Pour Cécile Bettendorf de la fédération Addiction, « on peut rattacher cela aux représentations des genres que véhicule la société en général. Je caricature, mais une femme est censée être plus modérée, plus raisonnable que les hommes. Forcément, quand elles ont des comportements excessifs, qu'elles se droguent, le regard porté sur elles est plus dur encore que sur les hommes », résume-t-elle.

Ce soir, Naïma et Alison iront goûter le curry de leurs amies d'à côté, des femmes hindoues installées le long du boulevard Magenta. Pour Naïma, qui les connaît bien, c'est devenu une habitude. Pour Alison, c'est la première fois. Le repas lui permettra de ne pas trop penser à sa nouvelle rupture avec Mathias, dont elle ne sait pas trop combien de temps elle va durer.

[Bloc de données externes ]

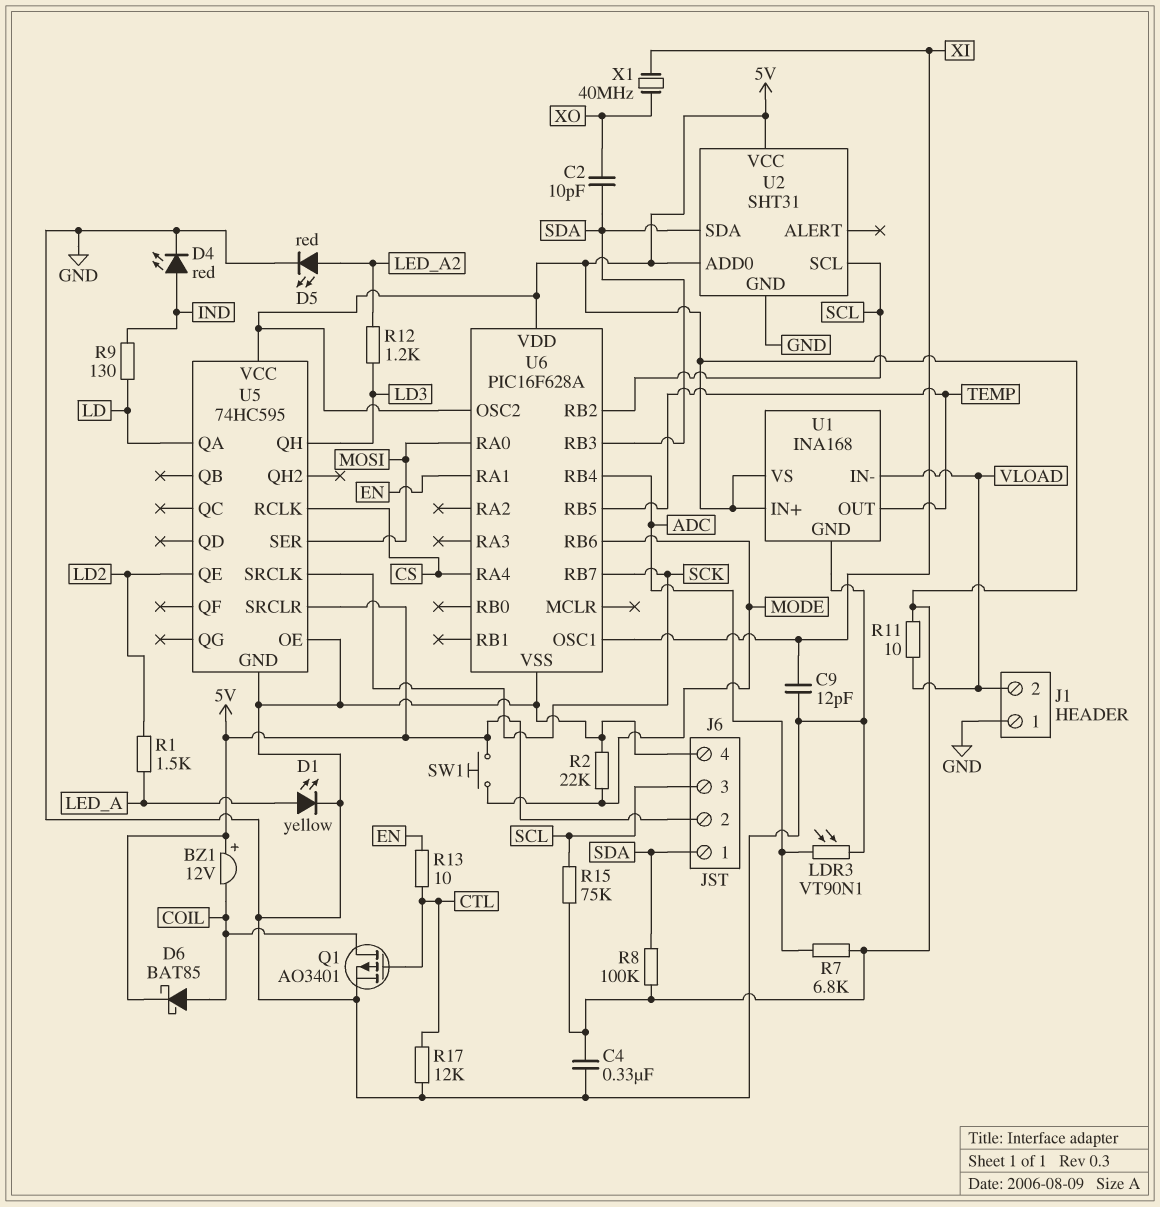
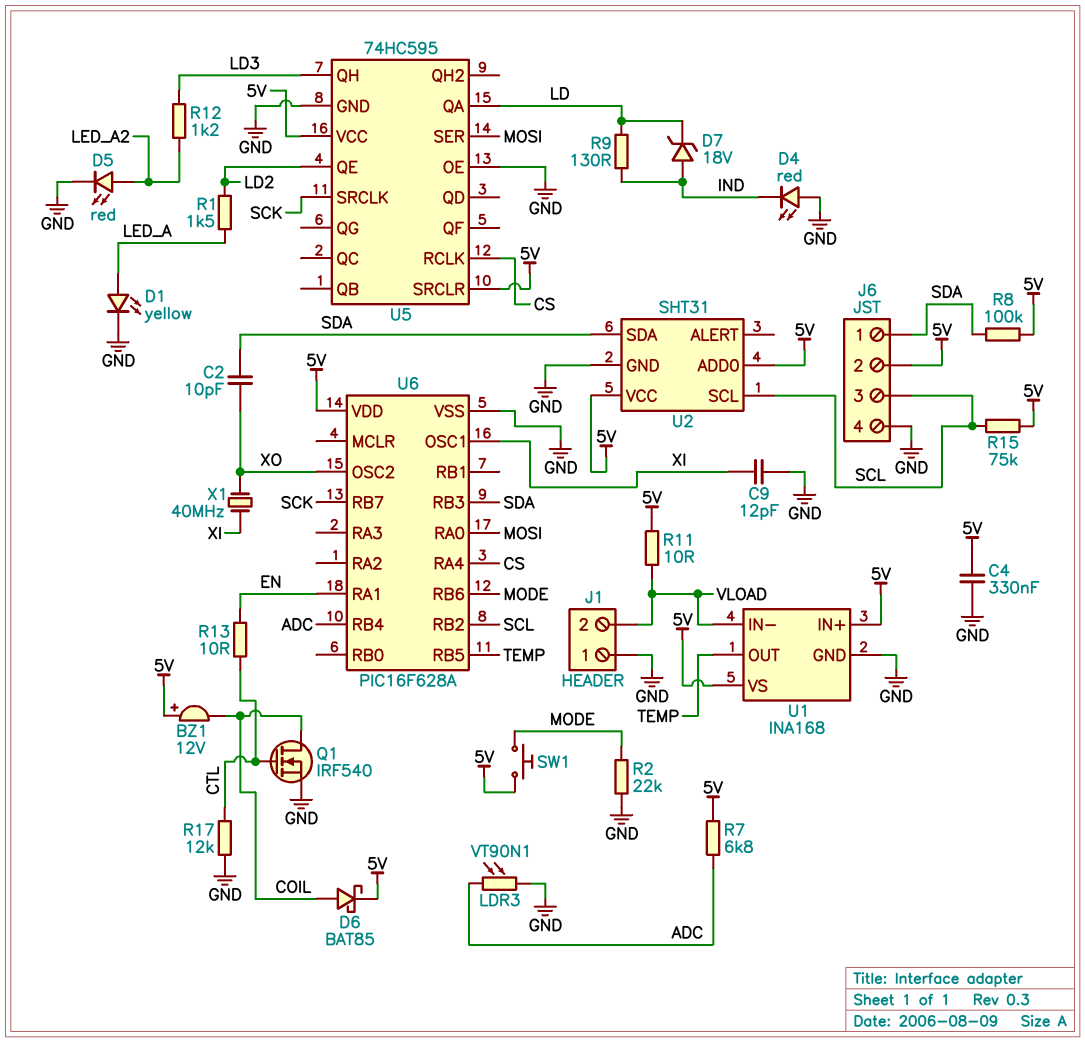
D4: LED red (A IND, K GND) -> LED red (A GND, K IND)
D7: none -> zener 18V (A IND, K LD)
Q1: PMOS AO3401 (G CTL, D COIL, S GND) -> NMOS IRF540 (G CTL, D COIL, S GND)
U6 pin OSC2: 5V -> XO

En attendant le dîner, elle prépare son doseur. Elle allume son briquet, fait retentir le bruit caractéristique du cristal qui craque. Puis recrache la fumée de galette, et la boule de stress qui va avec, en se raccrochant à une certitude : « Ici, c'est un monde de mecs. Alors pour s'en sortir, il faut soit être dragon, soit être princesse. Moi j'essaie d'être un peu des deux. »

*À leur demande et pour préserver leur anonymat, le prénom de certaines de nos interlocutrices a été modifié.